Food and faith
While heading to the UAA bookstore recently, I stopped to pick up an issue of the Catholic Anchor, the Anchorage Archdiocese's newpaper. In it, I read a column from George Weigel, a conservative Catholic commentator whose prose is rich and engaging.
His commentary was essentially a friendly backslap to Mary Eberstadt, who recently penned an essay called "Food the New Sex?" about how we used to be willing to make moral judgments about people's sexual habits, but now we are uncomfortable doing so. What happens "behind closed doors" is really none of our business. But what we eat, well that's a perfectly reasonable topic on which to pass moral judgments. So we criticize others who eat at McDonald's and personally avoid eating swordfish since it's been overfished.
He writes: "Sex once involved taboos, transmitted by culture and powerfully enforced by society. Food is now taboo-ridden among upscale young people, while life for many American 30-somethings is a sexual free-fire zone. In that zone, moral judgments are not only eliminated but actively proscribed by strong taboos: 'Why are you so judgmental?' 'Why are you imposing your values on others?' Violate those taboos, and you risk the kind of ostracism once visited upon Hester Prynne."
He then goes on to say that it's a good thing that America's culinary landscape has improved so much in the last several decades. "But better cooking and a deepened respect for the culinary arts are one thing; misplaced moral judgments are another.
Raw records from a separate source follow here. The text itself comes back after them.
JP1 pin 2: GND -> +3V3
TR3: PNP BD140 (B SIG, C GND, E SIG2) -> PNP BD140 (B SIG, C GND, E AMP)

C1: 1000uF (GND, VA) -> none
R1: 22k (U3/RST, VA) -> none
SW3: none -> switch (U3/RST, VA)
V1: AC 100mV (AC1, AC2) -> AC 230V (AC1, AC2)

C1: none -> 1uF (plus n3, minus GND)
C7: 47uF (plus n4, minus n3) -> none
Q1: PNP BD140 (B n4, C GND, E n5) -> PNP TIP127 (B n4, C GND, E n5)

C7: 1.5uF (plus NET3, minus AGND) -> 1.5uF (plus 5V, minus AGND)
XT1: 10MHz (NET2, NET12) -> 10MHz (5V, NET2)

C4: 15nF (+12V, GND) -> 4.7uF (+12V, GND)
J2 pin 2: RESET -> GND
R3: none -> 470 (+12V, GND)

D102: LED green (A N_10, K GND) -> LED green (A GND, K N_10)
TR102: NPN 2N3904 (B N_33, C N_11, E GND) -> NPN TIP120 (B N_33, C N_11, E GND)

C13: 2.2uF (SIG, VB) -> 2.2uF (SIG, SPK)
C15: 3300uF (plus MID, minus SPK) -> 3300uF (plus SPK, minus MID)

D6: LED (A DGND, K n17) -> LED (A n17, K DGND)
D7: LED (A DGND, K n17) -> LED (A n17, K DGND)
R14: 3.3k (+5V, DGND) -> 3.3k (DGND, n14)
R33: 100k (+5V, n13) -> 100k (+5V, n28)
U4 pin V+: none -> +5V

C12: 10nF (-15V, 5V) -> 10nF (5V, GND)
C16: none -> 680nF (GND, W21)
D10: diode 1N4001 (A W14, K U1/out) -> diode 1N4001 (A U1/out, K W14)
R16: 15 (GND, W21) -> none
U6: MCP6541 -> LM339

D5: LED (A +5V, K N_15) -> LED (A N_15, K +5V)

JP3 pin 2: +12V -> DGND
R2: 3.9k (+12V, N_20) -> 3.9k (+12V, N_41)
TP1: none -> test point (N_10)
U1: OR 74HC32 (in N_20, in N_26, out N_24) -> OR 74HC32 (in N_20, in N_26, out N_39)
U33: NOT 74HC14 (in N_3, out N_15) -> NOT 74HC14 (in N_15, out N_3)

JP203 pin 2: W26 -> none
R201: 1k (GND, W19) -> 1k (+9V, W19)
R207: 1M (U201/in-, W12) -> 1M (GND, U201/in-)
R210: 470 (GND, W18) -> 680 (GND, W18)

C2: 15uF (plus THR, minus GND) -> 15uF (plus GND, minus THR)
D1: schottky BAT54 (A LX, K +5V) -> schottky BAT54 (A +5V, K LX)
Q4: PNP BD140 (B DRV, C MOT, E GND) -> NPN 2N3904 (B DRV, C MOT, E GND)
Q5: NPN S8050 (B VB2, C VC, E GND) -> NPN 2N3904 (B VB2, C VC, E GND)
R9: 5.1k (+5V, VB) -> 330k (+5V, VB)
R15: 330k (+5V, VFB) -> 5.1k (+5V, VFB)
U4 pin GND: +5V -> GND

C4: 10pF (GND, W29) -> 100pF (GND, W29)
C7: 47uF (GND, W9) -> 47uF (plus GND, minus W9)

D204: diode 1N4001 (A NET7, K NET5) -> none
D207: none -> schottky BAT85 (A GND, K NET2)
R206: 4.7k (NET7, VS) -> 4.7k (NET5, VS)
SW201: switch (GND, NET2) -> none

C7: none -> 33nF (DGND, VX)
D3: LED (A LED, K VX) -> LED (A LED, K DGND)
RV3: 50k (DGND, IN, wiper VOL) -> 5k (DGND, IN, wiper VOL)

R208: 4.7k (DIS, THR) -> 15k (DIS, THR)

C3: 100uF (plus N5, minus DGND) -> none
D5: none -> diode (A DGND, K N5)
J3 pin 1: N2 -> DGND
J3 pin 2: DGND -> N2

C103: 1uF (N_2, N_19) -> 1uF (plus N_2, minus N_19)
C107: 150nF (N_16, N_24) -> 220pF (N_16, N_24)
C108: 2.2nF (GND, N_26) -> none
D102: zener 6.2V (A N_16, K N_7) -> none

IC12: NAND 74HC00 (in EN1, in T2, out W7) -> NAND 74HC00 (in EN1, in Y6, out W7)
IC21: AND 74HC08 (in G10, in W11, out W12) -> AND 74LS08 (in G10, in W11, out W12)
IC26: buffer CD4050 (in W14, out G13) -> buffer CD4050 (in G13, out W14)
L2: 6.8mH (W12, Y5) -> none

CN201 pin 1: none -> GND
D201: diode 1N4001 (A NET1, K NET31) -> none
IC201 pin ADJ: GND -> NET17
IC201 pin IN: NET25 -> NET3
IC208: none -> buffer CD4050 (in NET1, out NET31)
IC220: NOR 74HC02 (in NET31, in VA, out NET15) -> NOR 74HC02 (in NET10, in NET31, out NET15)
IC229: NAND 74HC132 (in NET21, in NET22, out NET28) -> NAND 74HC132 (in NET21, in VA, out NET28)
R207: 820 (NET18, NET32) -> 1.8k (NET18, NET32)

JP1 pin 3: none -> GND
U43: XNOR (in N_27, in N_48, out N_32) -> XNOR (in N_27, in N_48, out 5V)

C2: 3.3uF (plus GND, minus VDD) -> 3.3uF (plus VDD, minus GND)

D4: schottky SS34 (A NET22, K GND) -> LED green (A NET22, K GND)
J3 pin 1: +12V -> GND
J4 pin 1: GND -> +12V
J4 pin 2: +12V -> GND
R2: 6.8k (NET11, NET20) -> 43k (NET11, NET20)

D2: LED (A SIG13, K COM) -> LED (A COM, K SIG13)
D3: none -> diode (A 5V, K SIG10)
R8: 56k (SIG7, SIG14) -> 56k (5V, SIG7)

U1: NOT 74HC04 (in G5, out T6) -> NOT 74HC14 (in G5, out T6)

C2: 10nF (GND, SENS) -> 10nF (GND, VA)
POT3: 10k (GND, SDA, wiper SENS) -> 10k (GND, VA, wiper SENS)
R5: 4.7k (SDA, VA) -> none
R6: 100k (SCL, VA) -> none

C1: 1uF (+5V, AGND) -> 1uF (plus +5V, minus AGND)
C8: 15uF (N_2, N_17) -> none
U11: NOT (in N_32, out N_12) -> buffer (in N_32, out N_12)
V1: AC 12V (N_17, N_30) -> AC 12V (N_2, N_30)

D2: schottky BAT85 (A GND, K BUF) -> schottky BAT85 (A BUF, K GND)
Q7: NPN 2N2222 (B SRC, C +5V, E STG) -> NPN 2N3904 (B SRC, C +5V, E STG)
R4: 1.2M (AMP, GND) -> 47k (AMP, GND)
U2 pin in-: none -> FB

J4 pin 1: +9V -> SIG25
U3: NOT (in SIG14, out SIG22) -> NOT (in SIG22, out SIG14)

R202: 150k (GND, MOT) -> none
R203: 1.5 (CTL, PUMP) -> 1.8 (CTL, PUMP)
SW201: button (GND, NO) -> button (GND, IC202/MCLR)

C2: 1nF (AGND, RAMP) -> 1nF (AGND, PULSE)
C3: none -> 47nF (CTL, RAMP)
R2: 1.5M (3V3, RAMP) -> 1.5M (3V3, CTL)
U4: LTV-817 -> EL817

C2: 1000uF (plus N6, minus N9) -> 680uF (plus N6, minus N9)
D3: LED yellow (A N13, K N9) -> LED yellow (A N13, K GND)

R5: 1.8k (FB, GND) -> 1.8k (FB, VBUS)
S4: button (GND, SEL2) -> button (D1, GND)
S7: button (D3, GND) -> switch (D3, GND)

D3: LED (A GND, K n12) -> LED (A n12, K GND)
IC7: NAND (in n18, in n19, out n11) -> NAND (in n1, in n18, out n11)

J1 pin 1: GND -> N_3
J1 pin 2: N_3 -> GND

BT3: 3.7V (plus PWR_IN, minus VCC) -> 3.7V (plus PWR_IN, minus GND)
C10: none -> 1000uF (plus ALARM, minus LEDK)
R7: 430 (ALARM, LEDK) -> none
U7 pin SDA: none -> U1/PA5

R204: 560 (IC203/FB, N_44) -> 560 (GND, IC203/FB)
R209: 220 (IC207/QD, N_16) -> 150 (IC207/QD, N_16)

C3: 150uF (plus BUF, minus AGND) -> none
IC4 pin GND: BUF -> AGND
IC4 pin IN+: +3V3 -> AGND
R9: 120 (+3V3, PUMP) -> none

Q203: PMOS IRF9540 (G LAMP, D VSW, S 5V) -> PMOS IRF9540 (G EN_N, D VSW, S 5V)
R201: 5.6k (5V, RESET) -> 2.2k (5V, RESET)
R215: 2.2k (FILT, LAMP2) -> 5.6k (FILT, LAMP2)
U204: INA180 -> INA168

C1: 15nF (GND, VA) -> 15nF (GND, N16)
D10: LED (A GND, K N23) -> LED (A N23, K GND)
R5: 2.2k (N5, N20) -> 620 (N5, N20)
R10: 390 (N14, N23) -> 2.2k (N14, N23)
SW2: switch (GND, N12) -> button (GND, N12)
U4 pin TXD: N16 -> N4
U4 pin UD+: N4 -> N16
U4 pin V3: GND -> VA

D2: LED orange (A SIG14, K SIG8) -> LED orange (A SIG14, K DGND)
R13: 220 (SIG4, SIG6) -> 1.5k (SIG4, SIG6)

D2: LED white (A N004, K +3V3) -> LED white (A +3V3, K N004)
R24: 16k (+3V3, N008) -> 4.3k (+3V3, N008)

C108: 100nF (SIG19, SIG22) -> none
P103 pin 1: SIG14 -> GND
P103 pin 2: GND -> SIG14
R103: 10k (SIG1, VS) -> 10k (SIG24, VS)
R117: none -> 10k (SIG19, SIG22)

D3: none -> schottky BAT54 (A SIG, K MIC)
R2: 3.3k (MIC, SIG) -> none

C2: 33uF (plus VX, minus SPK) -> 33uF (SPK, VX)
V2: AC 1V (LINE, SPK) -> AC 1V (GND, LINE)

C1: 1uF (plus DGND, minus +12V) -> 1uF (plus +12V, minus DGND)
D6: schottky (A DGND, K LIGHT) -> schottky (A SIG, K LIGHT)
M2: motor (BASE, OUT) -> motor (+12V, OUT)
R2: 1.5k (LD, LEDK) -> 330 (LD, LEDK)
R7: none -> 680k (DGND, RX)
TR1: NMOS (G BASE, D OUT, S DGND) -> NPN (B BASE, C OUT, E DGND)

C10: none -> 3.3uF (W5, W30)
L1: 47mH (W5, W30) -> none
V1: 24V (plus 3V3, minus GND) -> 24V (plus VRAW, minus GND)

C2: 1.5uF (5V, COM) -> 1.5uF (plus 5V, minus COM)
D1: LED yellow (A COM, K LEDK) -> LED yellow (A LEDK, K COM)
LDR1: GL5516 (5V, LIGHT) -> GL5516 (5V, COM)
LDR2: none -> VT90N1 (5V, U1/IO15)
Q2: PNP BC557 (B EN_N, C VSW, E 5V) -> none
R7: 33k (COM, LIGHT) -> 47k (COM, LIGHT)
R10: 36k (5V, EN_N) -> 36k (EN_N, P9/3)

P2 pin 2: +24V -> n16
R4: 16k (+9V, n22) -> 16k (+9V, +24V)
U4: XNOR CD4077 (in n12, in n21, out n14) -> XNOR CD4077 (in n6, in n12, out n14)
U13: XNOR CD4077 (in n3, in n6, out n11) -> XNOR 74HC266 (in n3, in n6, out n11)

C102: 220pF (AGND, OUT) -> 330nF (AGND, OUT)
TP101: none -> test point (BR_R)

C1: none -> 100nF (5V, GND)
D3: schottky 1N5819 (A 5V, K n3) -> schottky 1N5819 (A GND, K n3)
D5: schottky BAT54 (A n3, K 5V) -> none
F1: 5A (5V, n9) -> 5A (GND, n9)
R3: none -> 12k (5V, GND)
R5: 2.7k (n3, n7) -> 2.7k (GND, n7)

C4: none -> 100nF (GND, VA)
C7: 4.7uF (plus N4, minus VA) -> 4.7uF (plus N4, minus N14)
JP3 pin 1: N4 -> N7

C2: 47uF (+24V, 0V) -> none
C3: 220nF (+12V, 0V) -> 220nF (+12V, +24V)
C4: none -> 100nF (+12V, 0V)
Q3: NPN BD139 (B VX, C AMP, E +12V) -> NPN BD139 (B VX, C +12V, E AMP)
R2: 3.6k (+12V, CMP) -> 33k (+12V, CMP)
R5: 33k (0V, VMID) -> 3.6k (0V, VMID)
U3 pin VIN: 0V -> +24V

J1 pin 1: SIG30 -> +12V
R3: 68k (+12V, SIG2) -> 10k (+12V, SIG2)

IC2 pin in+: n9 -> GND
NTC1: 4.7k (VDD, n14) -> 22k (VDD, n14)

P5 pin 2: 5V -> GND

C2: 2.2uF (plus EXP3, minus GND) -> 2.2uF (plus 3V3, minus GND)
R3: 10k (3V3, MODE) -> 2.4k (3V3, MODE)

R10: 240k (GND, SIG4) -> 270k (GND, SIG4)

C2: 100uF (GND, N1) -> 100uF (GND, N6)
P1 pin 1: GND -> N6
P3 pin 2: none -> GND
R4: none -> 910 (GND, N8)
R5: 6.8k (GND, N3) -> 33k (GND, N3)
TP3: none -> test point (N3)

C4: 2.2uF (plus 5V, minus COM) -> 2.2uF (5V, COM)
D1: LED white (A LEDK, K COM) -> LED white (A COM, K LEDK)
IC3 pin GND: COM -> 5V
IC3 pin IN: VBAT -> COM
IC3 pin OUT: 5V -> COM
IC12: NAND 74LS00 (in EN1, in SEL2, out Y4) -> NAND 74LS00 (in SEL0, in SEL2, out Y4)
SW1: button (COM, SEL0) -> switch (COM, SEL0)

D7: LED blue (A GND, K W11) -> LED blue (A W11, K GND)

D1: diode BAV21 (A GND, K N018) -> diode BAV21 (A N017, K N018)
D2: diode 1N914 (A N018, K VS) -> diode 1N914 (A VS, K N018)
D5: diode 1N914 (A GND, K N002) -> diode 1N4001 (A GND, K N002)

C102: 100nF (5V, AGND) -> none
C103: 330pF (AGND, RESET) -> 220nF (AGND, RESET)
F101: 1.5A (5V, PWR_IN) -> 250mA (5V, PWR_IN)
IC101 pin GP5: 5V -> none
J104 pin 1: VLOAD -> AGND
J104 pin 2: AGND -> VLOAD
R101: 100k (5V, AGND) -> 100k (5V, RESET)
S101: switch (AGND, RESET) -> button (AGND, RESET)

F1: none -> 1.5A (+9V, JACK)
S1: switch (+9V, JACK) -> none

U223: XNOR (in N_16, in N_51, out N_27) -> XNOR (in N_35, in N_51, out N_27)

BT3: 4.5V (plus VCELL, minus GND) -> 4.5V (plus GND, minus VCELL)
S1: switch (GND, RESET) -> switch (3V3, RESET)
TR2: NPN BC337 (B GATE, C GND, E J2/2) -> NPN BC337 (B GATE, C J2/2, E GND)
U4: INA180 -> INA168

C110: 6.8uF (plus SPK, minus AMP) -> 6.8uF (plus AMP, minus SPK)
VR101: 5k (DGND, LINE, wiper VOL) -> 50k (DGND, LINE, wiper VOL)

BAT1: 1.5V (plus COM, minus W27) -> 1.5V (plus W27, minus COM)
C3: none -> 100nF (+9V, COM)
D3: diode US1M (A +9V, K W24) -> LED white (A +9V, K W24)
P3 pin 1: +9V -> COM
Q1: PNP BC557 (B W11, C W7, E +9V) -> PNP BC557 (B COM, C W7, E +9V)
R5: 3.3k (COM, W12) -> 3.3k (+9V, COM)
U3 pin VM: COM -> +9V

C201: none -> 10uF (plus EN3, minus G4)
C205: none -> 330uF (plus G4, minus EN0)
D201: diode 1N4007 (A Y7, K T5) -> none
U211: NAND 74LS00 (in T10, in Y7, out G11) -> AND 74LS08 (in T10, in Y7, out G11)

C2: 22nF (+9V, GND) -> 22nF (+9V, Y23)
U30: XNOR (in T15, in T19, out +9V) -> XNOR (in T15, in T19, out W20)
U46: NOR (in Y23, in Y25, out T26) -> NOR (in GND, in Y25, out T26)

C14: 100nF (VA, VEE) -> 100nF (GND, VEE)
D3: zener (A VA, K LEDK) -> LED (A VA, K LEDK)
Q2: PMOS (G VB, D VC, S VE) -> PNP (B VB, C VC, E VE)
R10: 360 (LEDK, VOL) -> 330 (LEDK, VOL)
If Whole Foods is a culture's answer to the demise of the Sixth Commandment, that culture is suffering from moral indigestion."
The problem with Weigel's argument is that he misses the point entirely about why food is a perfectly appropriate topic to pass moral judgment. How most of us get our food — through a massive system that depends on chemical fertilizers, pesticides, monoculture and highly processed end products — very much affects people's lives. Industrial farming tends to put small farmers out of business, it tends to pollute the air and water, it tends to make the suffering of animals a legitimate means to the end, it tends to ignore the very real health consequences of eating a lot of processed foods. If those aren't areas in which people should be passing judgment, I don't know what's left.